Des chiffres catastrophiques qui risquent d'être aggravés par la crise sanitaire et économique liée au coronavirus. Le Secours Catholique-Caritas France publie ce jeudi son "Etat des lieux de la pauvreté en France". Basé sur des chiffres de 2019, le constat est sans appel : la pauvreté et les inégalités augmentent en France, de nombreux ménages sont en grande précarité. Une situation "alarmante" que décrypte sur Europe 1 Véronique Fayet, Présidente du Secours Catholique. "Les ménages sont conduits à des choix impossibles parce que leur budget ne leur permet pas de faire face à toutes les dépenses", explique-t-elle.
L'étude fait un zoom sur 3.000 foyers, suivies par l'association, afin d'étudier leur budget en détail. "On a pris des familles ou des ménages, avec ou sans enfants, qui sont logés et qui ont des revenus, soit des revenus du travail, soit des allocations diverses. Et on a calculé ce qui leur reste pour vivre, une fois payées toutes les dépenses contraintes", explique Véronique Fayet. Pour la moitié des familles, le reste à vivre s'élève entre 2 et 9 euros, par jour et par personne. Pour un quart, il ne reste que 4 euros par jour et par personne pour terminer le mois. "Ce sont des privations quotidiennes, des privations de relations. Et ça aussi, on sait que c'est important pour le développement des enfants de pouvoir se sentir comme tout le monde, de pouvoir faire des choses, partager des choses", alerte Véronique Fayet.
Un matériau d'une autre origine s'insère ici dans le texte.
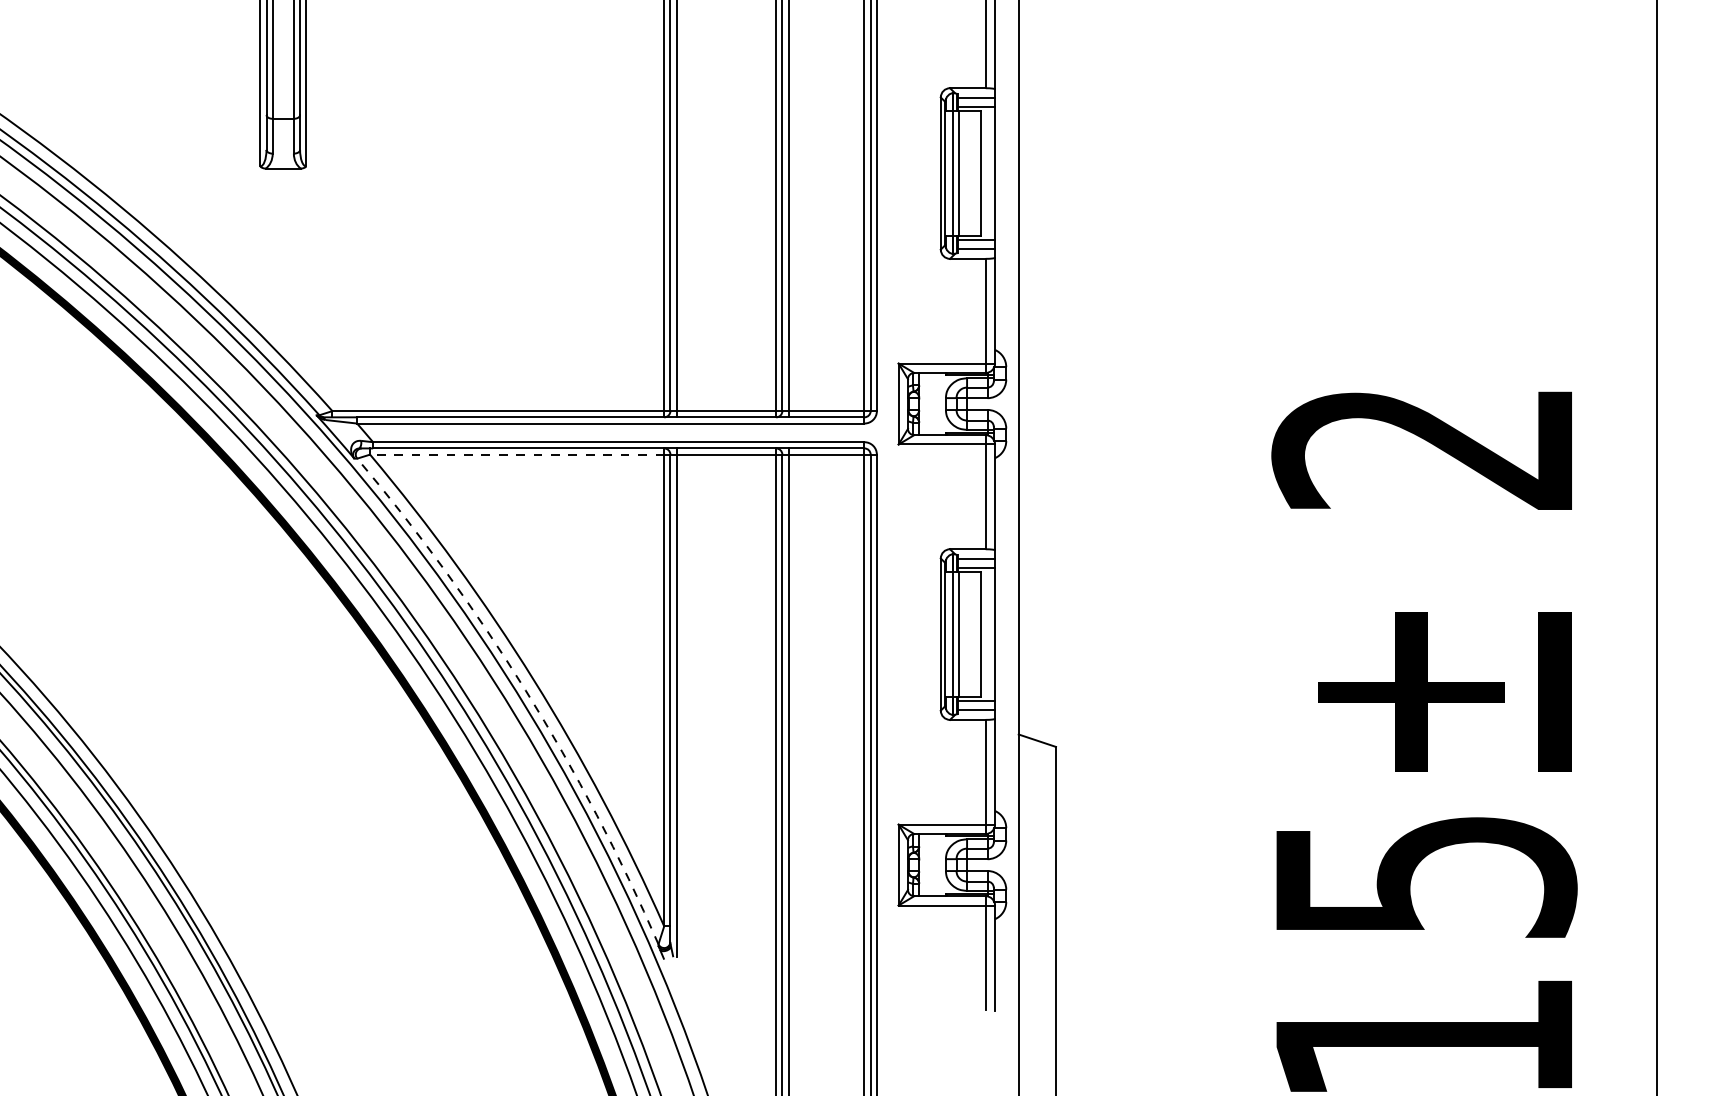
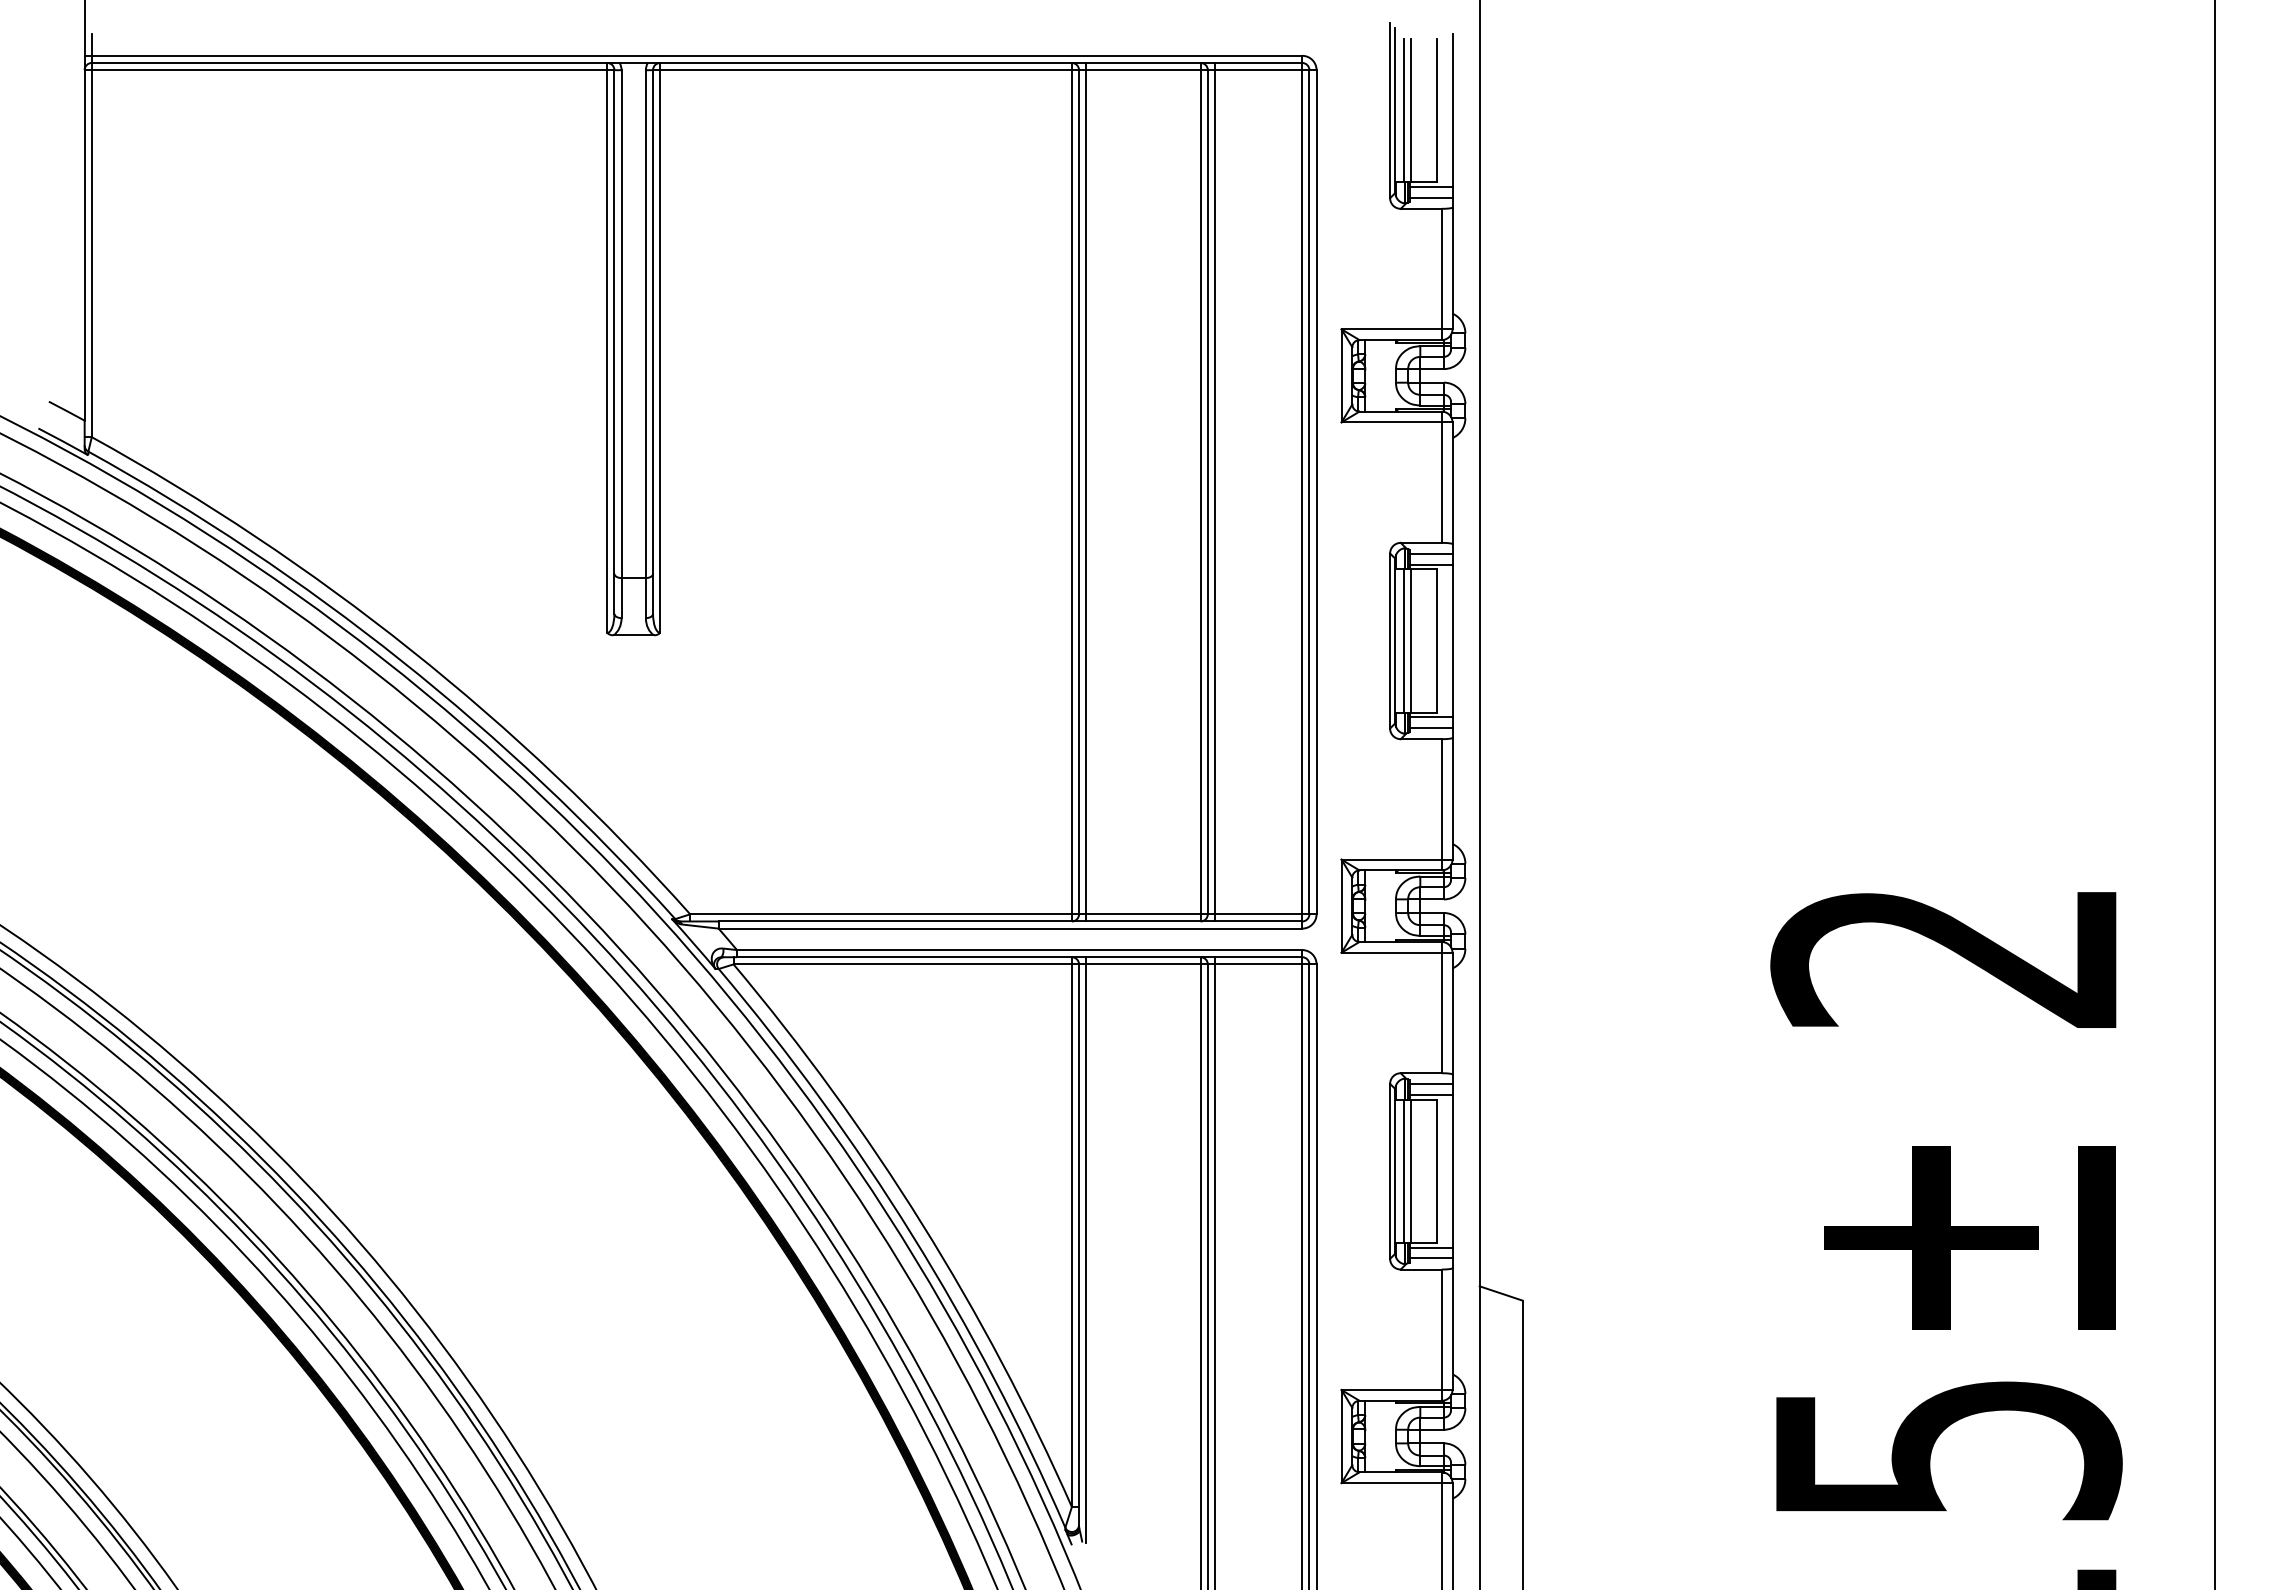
line: (516, 454) -> (902, 964), dashed -> solid
arc: (525, 690) -> (912, 1235), dashed -> solid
Selon elle, les familles avec enfants sont parmi les plus pauvres en France.
Des chiffres de 2019 qui laissent présager le pire
A ce constat alarmant, il faut rappeler que ces chiffres concernent l'année 2019, soit avant l'épidémie de Covid-19. Si l'association ne dispose pas encore de statistiques, elle observe déjà de puissants signaux d'alerte quant à la dégradation de la situation de certains ménages. "Les départements ont publié des chiffres qui montrent que les bénéficiaires du RSA ont augmenté en moyenne de 10%, mais dans certains départements, c'est +15 +20%", énumère Véronique Fayet. "On voit les queues s'allonger ou distributions alimentaires et on le voit chez nous aussi au Secours catholique, avec des personnes qui viennent nous voir et qu'on ne connaissait pas".
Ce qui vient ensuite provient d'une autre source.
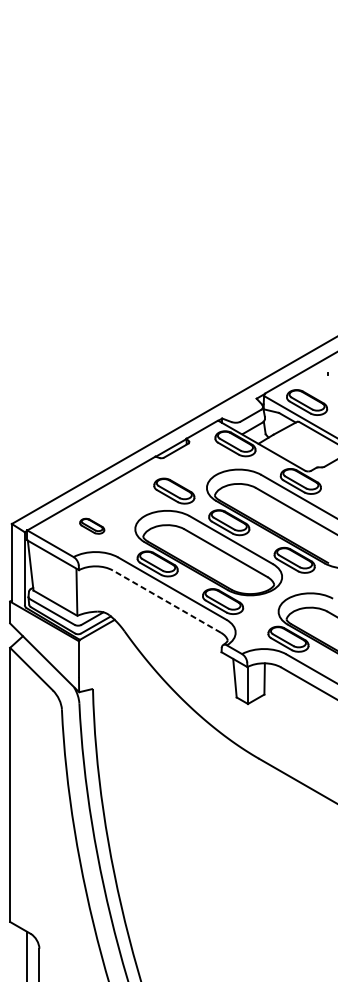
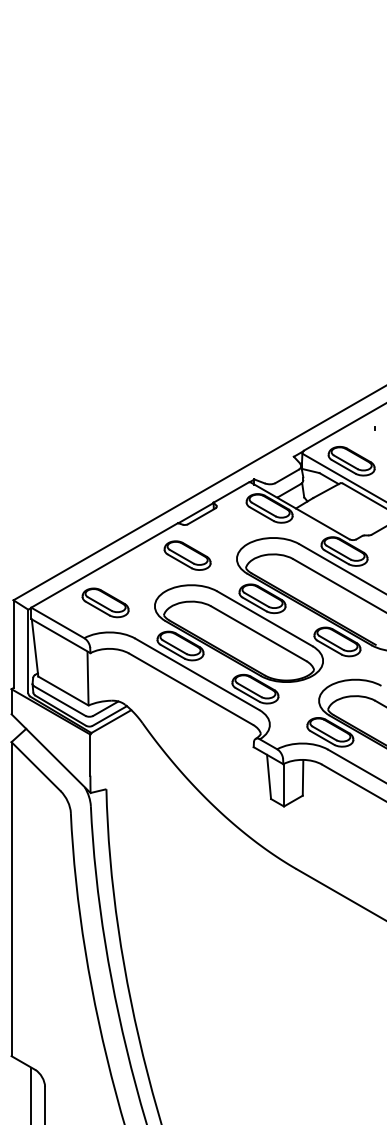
part: (174, 491) -> (187, 555), moved
part: (92, 525) -> (105, 602), size x1.67
line: (166, 600) -> (190, 688), dashed -> solid

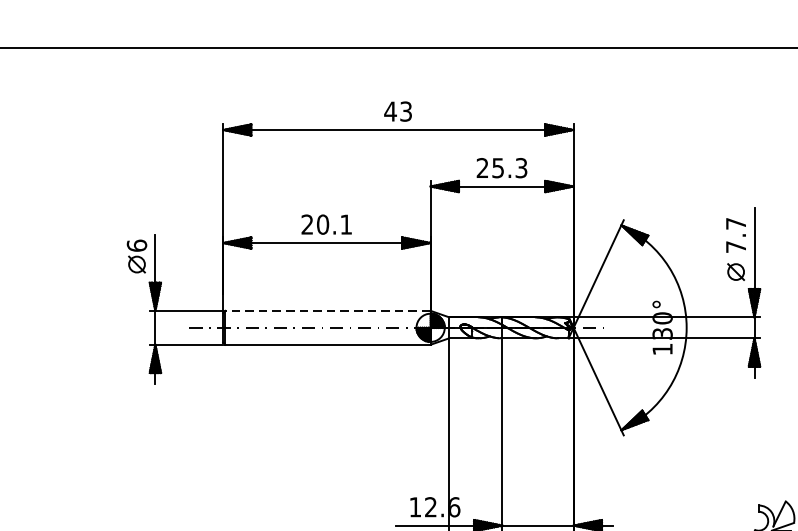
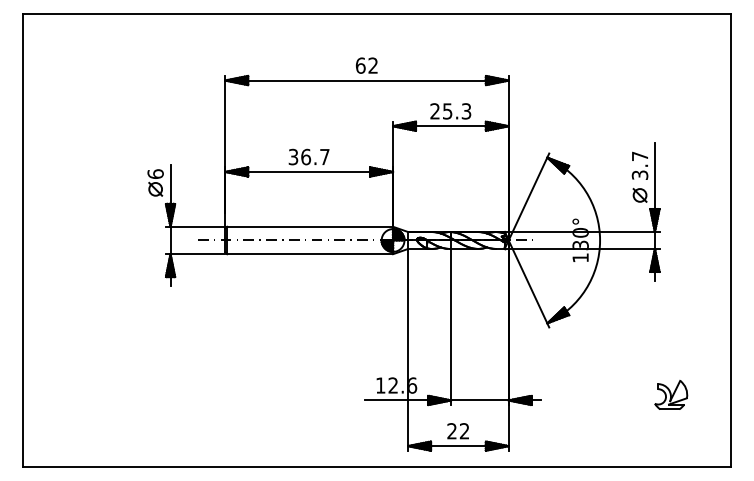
text: (397, 111) -> (366, 65), 43 -> 62
text: (326, 223) -> (308, 156), 20.1 -> 36.7
text: (735, 246) -> (639, 174), 7.7 -> 3.7
line: (328, 310) -> (310, 226), dashed -> solid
"Ce n'était certainement pas des gens riches, soyons très clairs, mais des gens qui certes vivaient dans une précarité, une très grande frugalité, mais s'en sortaient. C'est notamment le cas des jeunes qui basculent vraiment dans la pauvreté et se trouvent dans un dénuement extrême", précise-t-elle, pointant également la situation des travailleurs pauvres, "des gens qui ont toujours travaillé, qui n'ont jamais rien demandé à personne et qui, tout d'un coup, basculent."
Vers les 10 millions de Français sous le seuil de pauvreté
Au début de l'année 2020, l'Insee faisait état de 9.800.000 personnes vivant sous le seuil de pauvreté en France, selon des données datant de 2018. "C'est évident qu'avec cette crise, on va passer la barre des 10 millions de personnes qui, en France, vivent sous le seuil de pauvreté, au sens monétaire du terme, c'est 15% de la population. C'est un vrai scandale", réagit la présidente du Secours Catholique.
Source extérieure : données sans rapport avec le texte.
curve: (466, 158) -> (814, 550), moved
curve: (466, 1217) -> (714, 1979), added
Les associations plaident pour "un plancher social" afin d'assurer aux Français un "revenu minimum digne", face "aux aléas personnels" mais aussi collectifs, telle que la crise sanitaire. "C'est à dire très concrètement, augmenter les minima sociaux. Le RSA, aujourd'hui, pour une personne seule, c'est un peu plus de 500 euros par mois. Donc, ça ne permet pas de vivre, ça permet de survivre", souligne Véronique Fayet.
La demande des associations : élever les minimas sociaux au niveau du seuil de pauvreté, tel que défini par l'Insee, soit 890 euros, pour une personne seule, par mois. "Je pense que ce n'est pas excessif d'avoir cette ambition et c'est ce que nous demandons fortement au gouvernement depuis des mois et des mois", ajoute la présidente du Secours Catholique. "Ce n'est pas nouveau, mais nous continuerons à porter cette demande."